Ex-etiquette when dealing with your children all comes down to what is best for your kids. Need some tips on minimizing friction when dealing with your ex (and possibly their new partner)? We’ve got you covered with this article.
You and your ex have parted ways; hopefully, both of you are moving on towards something bigger and better. But, it is difficult to move on when you have children together and still need to see each other to coordinate their lives. Ex-etiquette when dealing with your children is vital to ensuring your children grow up knowing they are loved and cherished, even if their parents no longer feel that way about each other.
Never talk bad about your ex. No matter that you know for a fact your ex is lying, cheating no gooder, never let your children hear you utter a bad word about them. That is their parent that they love unconditionally. Hearing the other parent that they also love unconditionally put them down will only confuse them. Life is confusing enough as a child; don’t make it any harder. The same goes for your ex’s new partner.
Don’t do things out of spite. Yes, you are pissed because your husband left you for his bimbo secretary, but, don’t make your kids pay the price. Be the adult and put your feelings aside for the sake of your children. If your child can not sleep without their favorite stuffed animal, don’t “accidentally” forget to pack it, ensuring your ex will have a sleepless night. The only person you are really hurting is your child.

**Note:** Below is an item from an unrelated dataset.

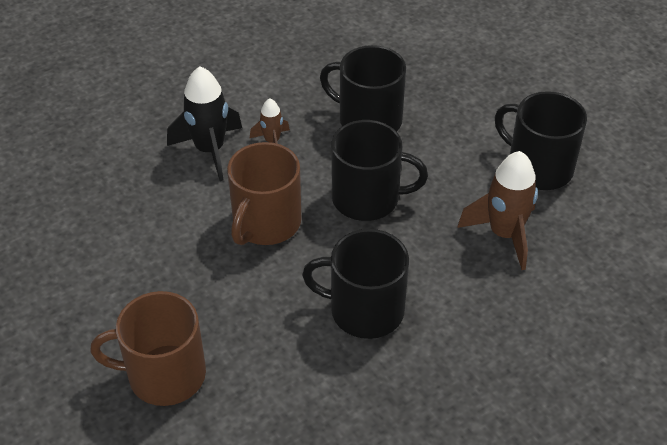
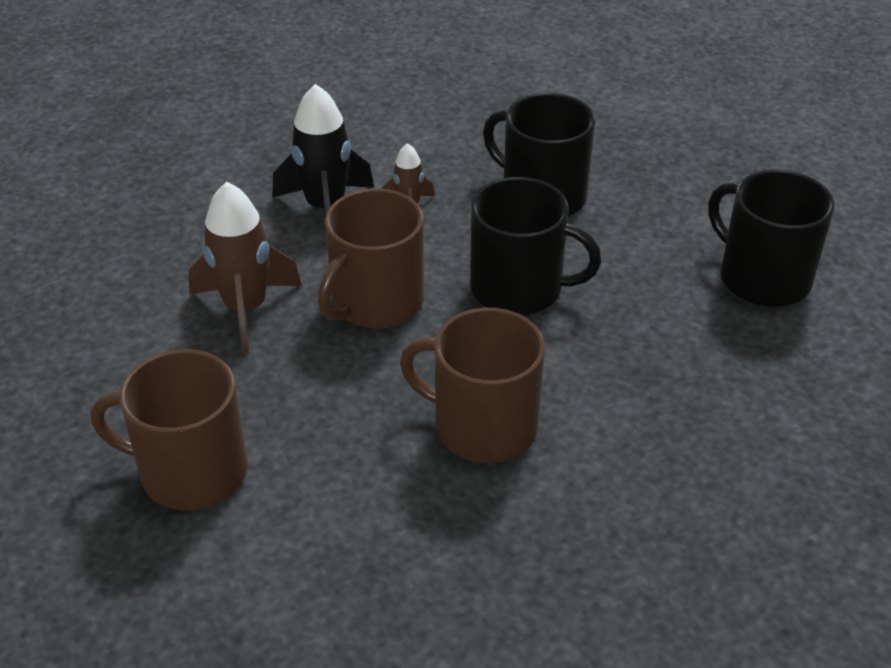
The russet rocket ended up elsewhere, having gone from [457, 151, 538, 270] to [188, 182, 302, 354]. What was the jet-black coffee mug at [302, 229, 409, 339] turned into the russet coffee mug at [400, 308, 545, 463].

Establish a visitation schedule and stick to it, but, also be flexible. Knowing the visitation schedule in advance and abiding by it removes a lot of opportunities for friction. However, if your ex wants to take the kids to the circus and it’s your weekend to have the kids, don’t make an excuse up as to why he can’t see them. Remember, children need to see both of their parents, unless there is a situation where the courts have deemed that a parent is unfit and a bad influence on the child.